笛吹きもぐらは旅をする

笛吹きの、慢性疲労症候群の療養日記。

トランペットの練習

 

 ここ半月ほど、トランペットを練習している。
 地域のブラスバンドトロンボーン奏者として所属していた十数年前に、せっかくだからトランペットも吹けたらいいなあと思って練習のためにYTR-1335を購入した。熱心に練習した時期もあったのだけど、あまり上達しなかった。そのトランペット、しばらく吹いていなかったのだが、中学校の吹奏楽部を教えにいくようになったので、また練習をしてみることにしたのだ。
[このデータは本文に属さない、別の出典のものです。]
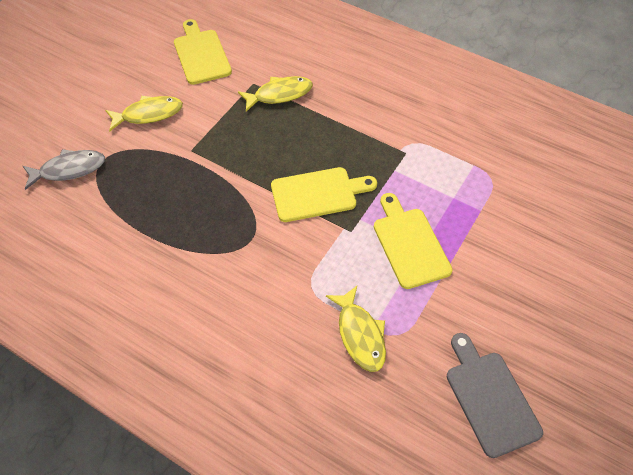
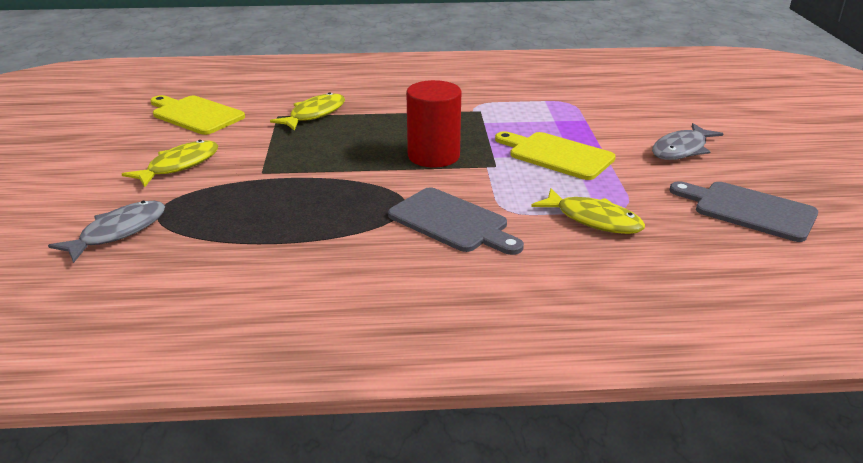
camera: 35 degrees left, 25 degrees down
(263, 277) = (452, 222): none -> grey cutting board
(318, 194) = (433, 156): yellow cutting board -> red cylinder
(519, 294) = (681, 149): none -> grey fish

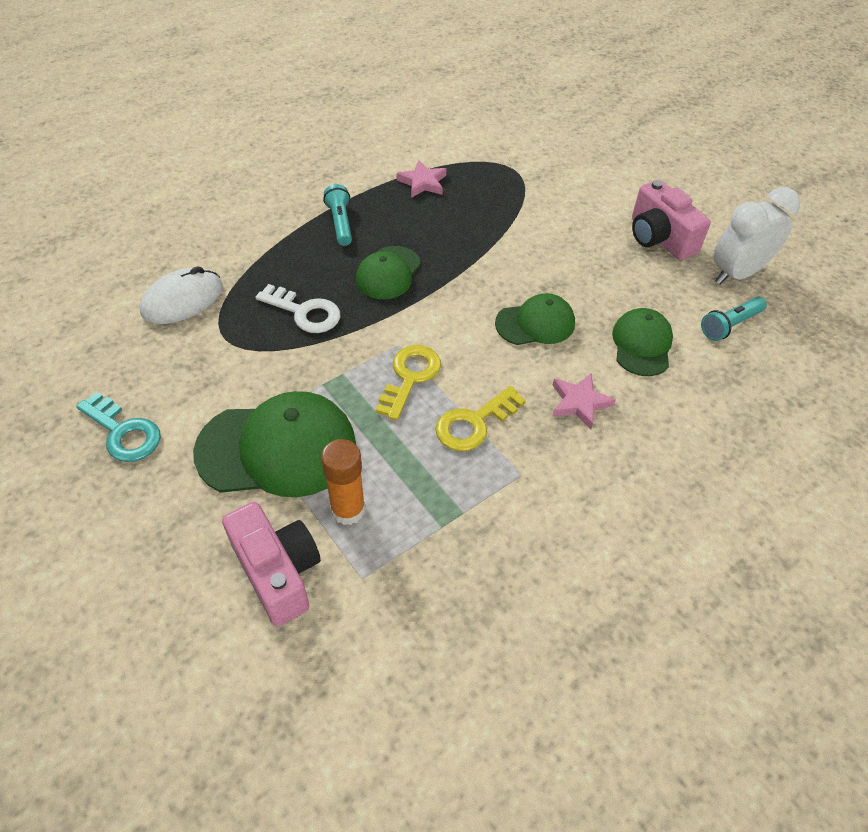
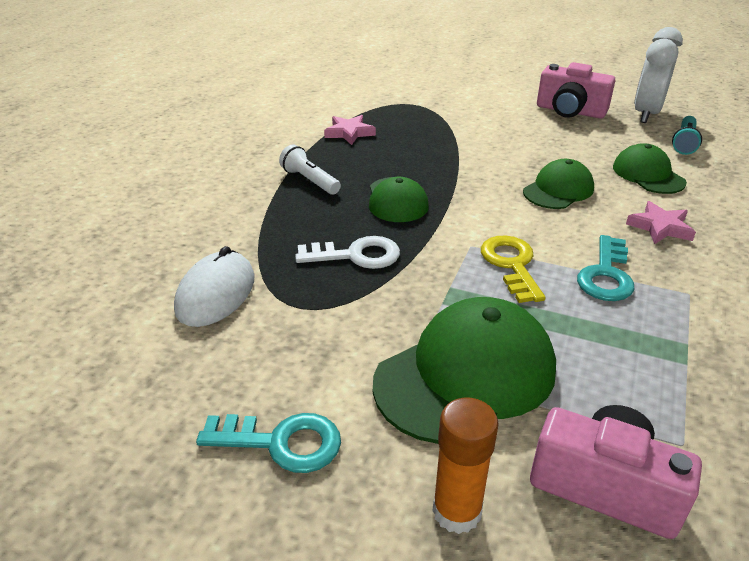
camera: 30 degrees left, 15 degrees down
(340, 223) = (310, 181): turquoise flashlight -> white flashlight
(348, 510) = (595, 393): orange glue stick -> orange glue stick (457, 511)
(474, 423) = (606, 275): yellow key -> turquoise key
 トランペットを練習していて思うのは、トランペットでは他の管楽器と違って、テクニックの習得よりもフィジカルのビルドアップが大事だってこと。
 もちろん、どんな楽器だってテクニックの習得(ソフト的・神経的な成長)とフィジカルの向上(ハード的・筋肉的な成長)の両方が大事だ。しかし、金管木管も両方吹く僕の体感として、フィジカルがある程度仕上がればあとはテクニック次第で上達していく木管に対し、金管はフィジカルの向上がより重要なんじゃないかという気がする。そして、金管の中でも特にトランペットは、フィジカルが仕上がらないと吹けない、という感覚がある。

 フィジカルで特に大事なのは、まず、アンブシュア
 息に対してダイレクトに反応する唇が手に入らないと、トランペットの演奏は厳しい。バジングの際に、唇を振動させようと意識しないでも、息をマウスピースに入れさえすればすぐに反応する唇を育てることが大事だと、近頃僕は思うのだ。でないと、吹けないもん。残念ながら、今の僕の唇は、全然そういう唇じゃない。音域に応じて、「この音域だと、こういう力の入れ加減かなー」って具合に調節しないと吹けない。しかしさ、現実の演奏場面で、いちいちこんなこと、やってられないよね。
 トロンボーンユーフォニウムも、もちろん同じような唇を育てておくのがいいと思う。しかし、中低域の金管楽器は、ある程度意識して唇をコントロールするような状態でも、それなりに吹ける。しかし、トランペットはダメだ。多分、ホルンもダメだろう。唇をコントロールするのではなく、息のコントロールで吹ける唇を育てなければならない。でなければその唇は、使い物にならない。

 もう一つ大事なのは、ピストン操作。
 ピストン楽器しか吹かない人には、なんじゃそりゃって話かもしれないが、ピストンのストロークって、木管楽器奏者の僕にとってはめちゃくちゃ長い。トランペットのピストンのストローク量って多分、2cmくらいあるのかなあ? フルートのキィストロークなんて、ほんの数mmなのだから、その数倍はあることになる。長い。
 トランペットを演奏する際、この長いストロークのピストンを、一気に押し込んだりリリースしたりすることになる。フルート奏者の僕には、実は、これが結構大変な作業なのだ。日常、フルートを吹いていると、テナーサックスのキィ操作ですら、ストロークが長いと感じる。
 そして、木管のキィに比べるとピストンの操作は、指の力がいる。しっかり下死点まで沈めたつもりでいても、Gb(実音)で2、3番の時なんか、「なんか息が通らない感じがするな」と思ったら2番がちょっと浮いてたりすることがある。
 トランペット上達のためには、すべてのピストンを、素早く確実に操作するための指の筋力が必要。これも練習で育てるしかない。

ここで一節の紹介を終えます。